L'échange avec les Flames aura donc donné Mike Cammalleri, Karri Ramo et un choix de cinquième ronde (Ryan Culkin) pour Rene Bourque, Patrick Holland et Zachary Fucale. Calgary tente sans succès de se débarrasser de Cammalleri et de son salaire de sept millions en 2013-2014 (il n'a pas marqué plus de 20 buts lors des trois dernières saisons), mais Ramo deviendra le gardien numéro un du club.

Avec son propre choix de deuxième ronde au 55e rang, le Canadien a pris un joli risque en optant pour le Finlandais Artturi Lehkonen. Celui-ci n'est pas un géant à 5 pieds 11 pouces et 165 livres, et ses commotions cérébrales ont fait peur à plusieurs recruteurs, mais il est sans doute l'attaquant le plus talentueux de tous ceux repêchés par le CH cette année. Il a d'ailleurs obtenu 30 points en 45 matchs dans la Ligue d'élite de Finlande cet hiver. Malgré sa petite taille, il a le cran de Gallagher, c'est-à-dire qu'il ne craint personne. Trevor Timmins pouvait prendre le risque de le repêcher avec trois choix de deuxième ronde et qui sait s'il ne deviendra pas le meilleur du lot?

Le choix de troisième ronde, 71e au total, Connor Crisp, est un choix gaspillé à mes yeux.

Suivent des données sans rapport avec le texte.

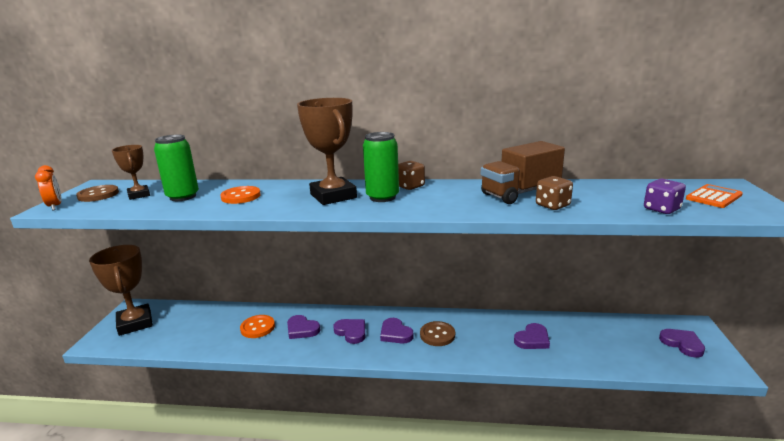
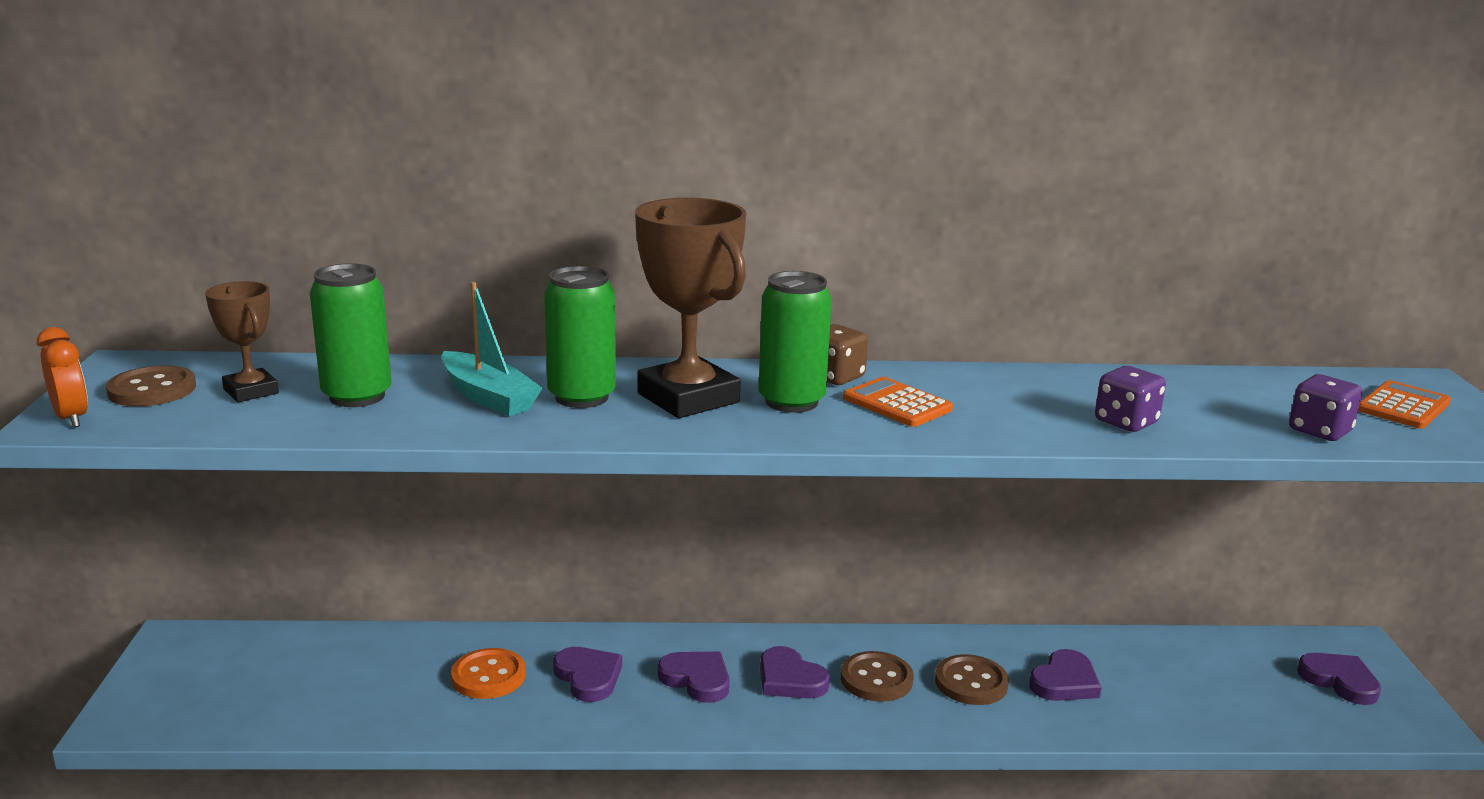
camera: 10 degrees left, 0 degrees up
(135, 323) = (197, 675): brown trophy -> none
(241, 196) = (488, 397): orange button -> turquoise boat
(283, 196) = (582, 397): none -> green can
(302, 329) = (588, 677): purple heart -> purple heart turned 150 degrees counterclockwise
(435, 198) = (897, 404): none -> orange calculator
(484, 338) = (971, 682): none -> brown button
(520, 193) = (1057, 395): brown truck -> none
(552, 205) = (1126, 422): brown dice -> purple dice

Déjà 19 ans, très peu de potentiel, robuste, certes, mais il en pleut des joueurs comme celui-là. J'aurais préféré qu'on tente la chance avec un John Hayden ou un Anthony Duclair, des Remparts de Québec. Dans le cas de Duclair, par contre, son propre coach, Patrick Roy, l'a ignoré avec des choix de deuxième et troisième rondes, ce qui en dit long. Hayden, par contre, a un potentiel beaucoup plus intéressant que Crisp.

Les deux choix suivants, au 86e rang en troisième ronde et au 114e rang en quatrième ronde, sont intéressants. Sven Andrighetto et Martin Reway ont du talent à revendre, mais ils sont de petite taille selon les standards de la LNH. Sauf qu'à ce stade du repêchage, autant tenter des coups de circuit que d'y aller avec des choix sûrs. Andrighetto a obtenu 30 points en seulement 14 matchs lors des séries à Rouyn, mais les données sont un peu faussées par le fait qu'il avait déjà 20 ans.

Trevor Timmins a clôturé le repêchage avec un deuxième Québécois, Jérémy Grégoire, des Drakkars de Baie-Comeau, en sixième ronde. Grégoire, de Sherbrooke, a amassé 16 points en 18 matchs de séries éliminatoires, ce qui a contribué à stimuler l'intérêt du Canadien. Grégoire a été miné par une blessure au genou qui a tardé à guérir, mais une fois en santé, il a prouvé sa valeur à Baie-Comeau et il s'est bien débrouillé dans un rôle défensif au Championnat mondial des moins de 18 ans. Un pari intéressant.